I'm trying to figure out a way to handle default variable values when making functions without side effects and have ended up with the following:

function getDefaultSeparator() {
    return ':';

function process(input, separator) {
    var separator = separator || getDefaultSeparator();

    // Use separator in some logic

    return output;

The default separator will be used in other functions and I only want to define it in one place.

If this is a pure function, what is the difference from just using a global DEFAULT_SEPARATOR constant instead?

  • 5
    There isn't any material difference, unless you're planning on using the function as a placeholder for some logic to be added later. Mar 14, 2016 at 14:47
  • 3
    Possible duplicate of Is a function immediately impure if it takes a function as a parameter?. The question isn't an exact duplicate, but the answer should be the same. ("It depends on the purity of the other function.")
    – jpmc26
    Mar 14, 2016 at 18:55
  • 1
    Using a global constant doesn't make a function impure. Using a global value that you assume is constant does.
    – chepner
    Mar 14, 2016 at 19:08
  • Btw, you can curry process (with reversed parameter order) and than specialize the curried function to var processDefault = process(":")
    – woo
    Mar 17, 2016 at 12:10

3 Answers 3


Is a function getting a value from another function considered pure?

That depends on what the other function does, and what the calling function does. Impurity is infectious, purity isn't.

Calling a pure function doesn't change the purity of the calling function. Calling an impure function automatically makes the calling function impure also.

So, in your example, it depends on the purity of the part you left out: if that is pure, then the whole function is pure.

If this is a pure function, what is the difference from just using a global DEFAULT_SEPARATOR constant instead?

Nothing. A function that always returns the same value is indistinguishable from a constant. In fact, that is exactly how constants are modeled in λ-calculus.

  • 2
    "Calling an impure function automatically makes the calling function impure also" Are you quite sure about that? AFAICS, calling an impure function does not automatically make the caller impure, though doing it might. Mar 14, 2016 at 17:11
  • 2
    @Deduplicator: depends how much static analysis you can (be bothered to) do. Sure, if there's a function func that has side effects when you pass in 0, but not when you pass in 1, then you can reasonably say that although func itself "is impure", a function calling it as func(1) (and ignoring the return value, let's say) is not necessarily impure. Calling func is enough to "taint" the caller as being potentially impure, but a tainted function might by some means be proven to be pure after all. At least in javascript, where pure/impure isn't defined within the language. Mar 14, 2016 at 17:22

Yes, those are both pure functions (assuming the elided part is also pure) because:

  1. The result depends only on the parameters.
  2. There are no side effects.

Note that if getDefaultSeparator() was not a pure function, then neither would process() be pure.

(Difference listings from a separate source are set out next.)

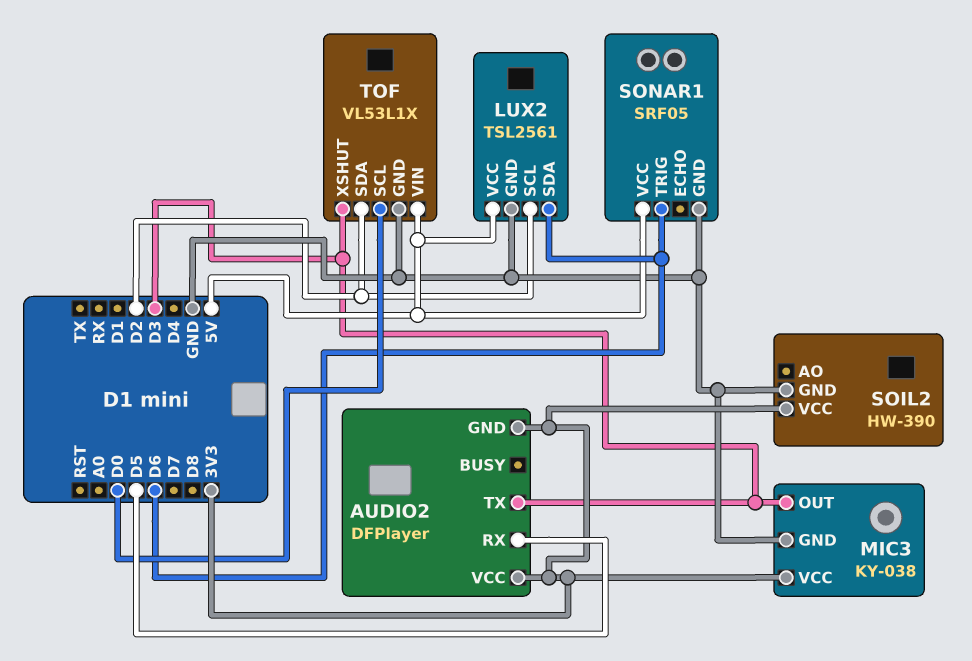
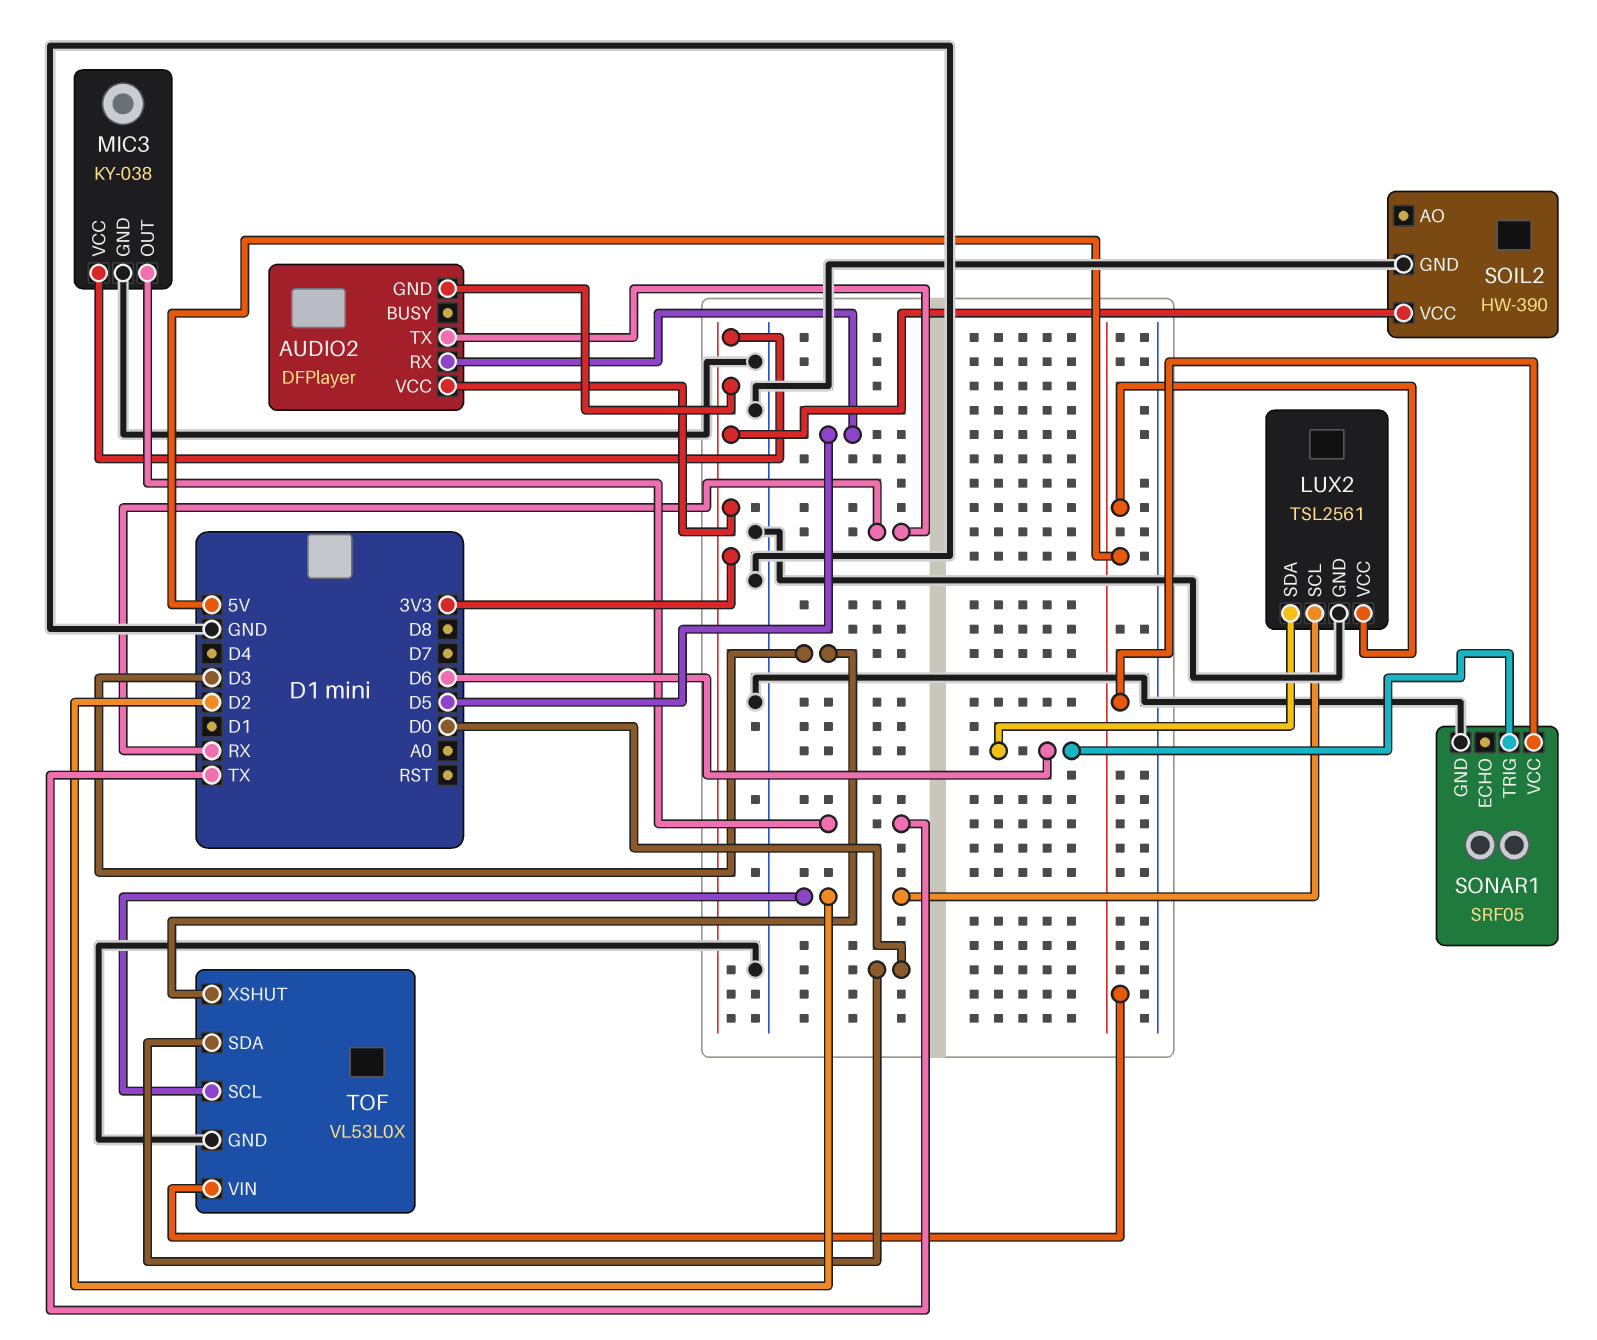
AUDIO2 pin TX: D3 -> RX
MIC3 pin OUT: D3 -> TX
TOF: VL53L1X -> VL53L0X
TOF pin SCL: D0 -> D2
TOF pin SDA: D2 -> D0

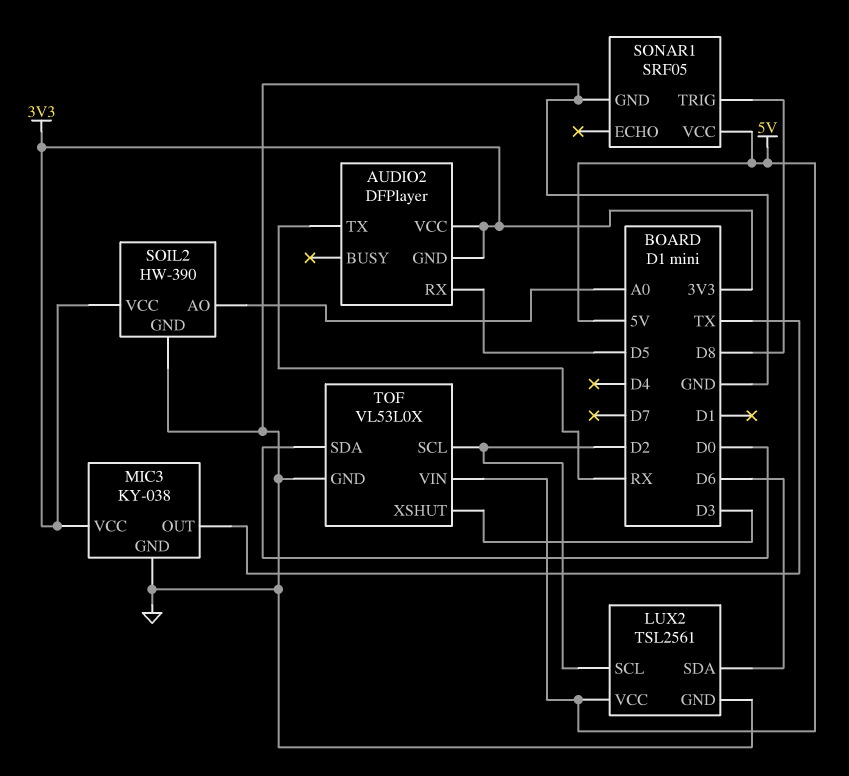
SOIL2 pin AO: none -> A0
SONAR1 pin TRIG: D6 -> D8

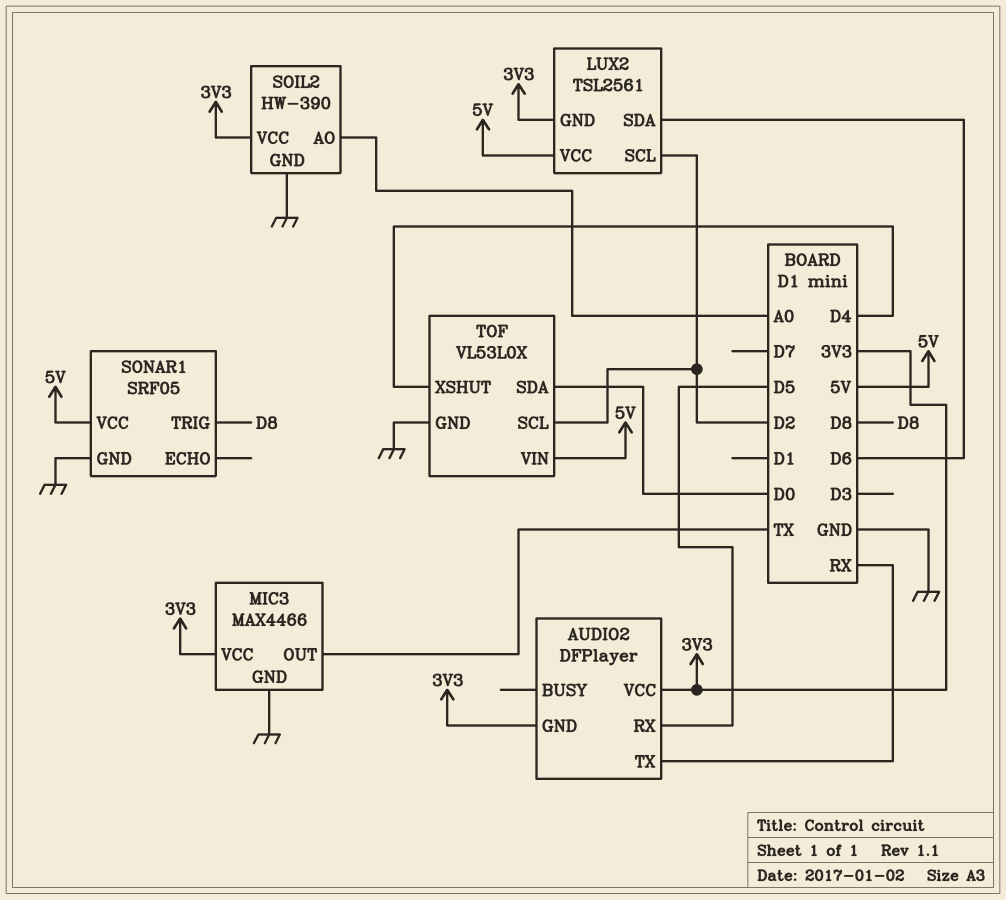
LUX2 pin GND: GND -> 3V3
MIC3: KY-038 -> MAX4466
TOF pin XSHUT: D3 -> D4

In Javascript, there's no meaningful difference between using a pure function or a constant and both can be used by pure function, as long as Javascript's ability to redefine functions or alter the values of constants is avoided.

A key concept behind pure functions is that they could be replaced with the value they return without affecting the results of the program.


As the others are saying, sure, it is still a pure function.

However, let's talk about the design issues. You are right to try to do something to keep the code DRY, by putting the value in only once place. In addition, what I think also should be considered is the level of coupling that is appropriate.

Using a function gives you more flexibility to change the implementation, which is to say that the function approach offers looser coupling than a global variable.

The question is whether one needs it or not?

If consumers and the provider are in the same module, and the provider is private to the module, it is hard to argue that this level of loose coupling is necessary, due to the fact that if the provider requires upgrade from a private variable to a private method, a simple refactoring within the module can be applied to the consumers at the same time. Using a method/function before you really need could fall under YAGNI.

Even if the consumer(s) and provider are in different modules, yet the modules are versioned together (for example, you use a minifyer, so that the modules of the consumers and provider are in the same file), YAGNI may also apply.

On the other hand, if, for example, the producer is in a library or API package or module that is versioned separately from the consumer(s), then using the function may be appropriate. In that case we should be looking at longevity of the API, and principles like OCP.

(On another note, if your code is of any significant size, I would encourage the use of modules with fields and methods rather than global variables and functions.)